The Poor, Put-Upon Foreign Policy Establishment

The foreign policy establishment more than deserves the criticism it receives.

Max Boot joins Richard Haass in touting the great success of the U.S. foreign policy establishment:

Yes, post-1945 policymakers got it catastrophically wrong in Vietnam. But they got it right by containing the Soviet Union while building security alliances and promoting free trade. Those policies set the stage for the greatest expansion of freedom and prosperity in history, made the United States the wealthiest and most powerful nation in the world, and eventually led to the peaceful end of the Cold War.

It is common for defenders of the foreign policy establishment to invoke the policies adopted at the creation of the modern national security state as proof that the establishment can get things right, but this is a selective and sanitized history that requires us to forget a lot of what the U.S. did in the name of containment. It requires a great deal of whitewashing of the U.S. record during the Cold War to conclude simply that American policymakers “got it right.” It also tries to give the U.S. credit for developments that its policies did not cause, since the peaceful end of the Cold War was almost entirely the result of internal changes in the USSR and eastern Europe driven by the peoples of these countries. What a lot of all these defenses have in common is that they can’t identify any great successes of U.S. foreign policy in the last 20 or 25 years. In order to defend foreign policy elites today, they usually have to go back to the 1950s or earlier.
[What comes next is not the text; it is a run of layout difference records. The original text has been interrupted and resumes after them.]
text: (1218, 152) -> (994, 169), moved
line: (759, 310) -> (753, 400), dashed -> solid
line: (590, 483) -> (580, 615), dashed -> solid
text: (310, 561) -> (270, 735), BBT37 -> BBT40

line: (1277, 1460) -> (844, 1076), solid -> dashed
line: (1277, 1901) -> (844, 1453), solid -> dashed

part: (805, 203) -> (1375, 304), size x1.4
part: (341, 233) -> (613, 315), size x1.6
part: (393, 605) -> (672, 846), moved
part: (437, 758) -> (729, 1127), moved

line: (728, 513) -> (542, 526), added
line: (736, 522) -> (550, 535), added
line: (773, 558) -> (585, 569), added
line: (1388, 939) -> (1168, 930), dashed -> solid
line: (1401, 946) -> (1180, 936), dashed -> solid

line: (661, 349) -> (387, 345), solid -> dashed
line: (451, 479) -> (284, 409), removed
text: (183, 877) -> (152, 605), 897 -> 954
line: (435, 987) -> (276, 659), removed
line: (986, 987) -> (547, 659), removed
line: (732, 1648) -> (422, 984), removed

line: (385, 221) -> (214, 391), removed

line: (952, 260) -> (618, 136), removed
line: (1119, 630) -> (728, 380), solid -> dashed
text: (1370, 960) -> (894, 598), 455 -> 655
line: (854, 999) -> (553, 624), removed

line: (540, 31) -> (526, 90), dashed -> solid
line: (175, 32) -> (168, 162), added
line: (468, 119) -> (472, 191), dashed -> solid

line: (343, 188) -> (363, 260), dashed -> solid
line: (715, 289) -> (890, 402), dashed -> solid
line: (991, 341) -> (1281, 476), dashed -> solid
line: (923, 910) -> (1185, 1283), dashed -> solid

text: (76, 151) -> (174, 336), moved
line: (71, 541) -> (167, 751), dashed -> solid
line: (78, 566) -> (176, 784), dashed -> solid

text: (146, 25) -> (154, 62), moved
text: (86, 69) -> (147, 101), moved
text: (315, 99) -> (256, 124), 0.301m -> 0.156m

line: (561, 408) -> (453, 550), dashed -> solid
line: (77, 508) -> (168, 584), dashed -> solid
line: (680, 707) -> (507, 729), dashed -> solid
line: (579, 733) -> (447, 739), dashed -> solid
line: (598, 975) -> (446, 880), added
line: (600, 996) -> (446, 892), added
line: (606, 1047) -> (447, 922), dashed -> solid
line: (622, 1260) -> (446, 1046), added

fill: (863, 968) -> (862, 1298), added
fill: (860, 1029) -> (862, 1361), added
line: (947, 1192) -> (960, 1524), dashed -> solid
Defenders of the foreign policy establishment’s record are now usually willing to acknowledge that the Vietnam War was wrong, but they don’t have much to say about a lot of other similarly horrible policies. Did policymakers get things right when the U.S. cooperated in the mass murder of hundreds of thousands of Indonesians in the name of anticommunism? Did they get things right when the U.S. sided with a Pakistani government committing genocide in Bangladesh? Did they get it right when they were cozying up to the Khmer Rouge in an effort to oppose Vietnamese influence?

Paul Thomas Chamberlin recounts this last episode in The Cold War’s Killing Fields: Rethinking the Long Peace:

However, none of this precluded a rapprochement between the Khmer Rouge and Washington—at least as far as U.S. policymakers were concerned. Officials in the Ford administration worried about the potential for Hanoi to expand Vietnam’s influence. To block Hanoi’s bid for regional power, the Ford administration hoped to reconcile with the Khmer Rouge and support a greater Chinese presence in Southeast Asia.

Chamberlin then quotes Kissinger: “You should also tell the Cambodians that we will be friends with them. They are murderous thugs, but we won’t let that stand in our way. We are prepared to improve relations with them.”1

I mention these gruesome episodes because we need to remember the cost of the Cold War-era policies that contemporary foreign policy elites are so quick to applaud now. We need to remember just how many ghastly decisions U.S. policymakers made along the way.

The U.S. successfully contained the Soviet Union, but how important was containment to the prevention of great power war after 1945? If the policymakers got things right with respect to containment in Europe, it is fair to say that they were pretty consistently wrong in applying that policy to other parts of the world. You can draw a straight line from the decision to apply containment doctrine in Korea and the U.S. war in Vietnam.

Policymakers got it so wrong in Vietnam because they wrongly believed that propping up South Vietnam mattered greatly to the credibility of U.S. alliances and thought that it was essential to the outcome of the Cold War. In the end, it didn’t matter at all for either one. As John Mueller notes in The Stupidity of War, “the policy [containment] itself was logically flawed, and it was to impel the United States into a costly “test-case” war in Vietnam against an enemy that proved to be essentially undefeatable.”2

A foreign policy establishment that repeatedly endorses and then defends unnecessary and illegal wars gets major, life-or-death questions wrong often enough that we have to conclude that its collective judgment is not very good. When you add to this the long record of imposing cruel economic sanctions on whole nations for years or decades, uncritically backing abusive client states to the hilt, fueling civil wars, and supporting covert regime change to bring friendly despots to power, the foreign policy establishment more than deserves the criticism it receives.


Chamberlin, The Cold War’s Killing Fields: p.343.


Mueller, The Stupidity of War: p.47.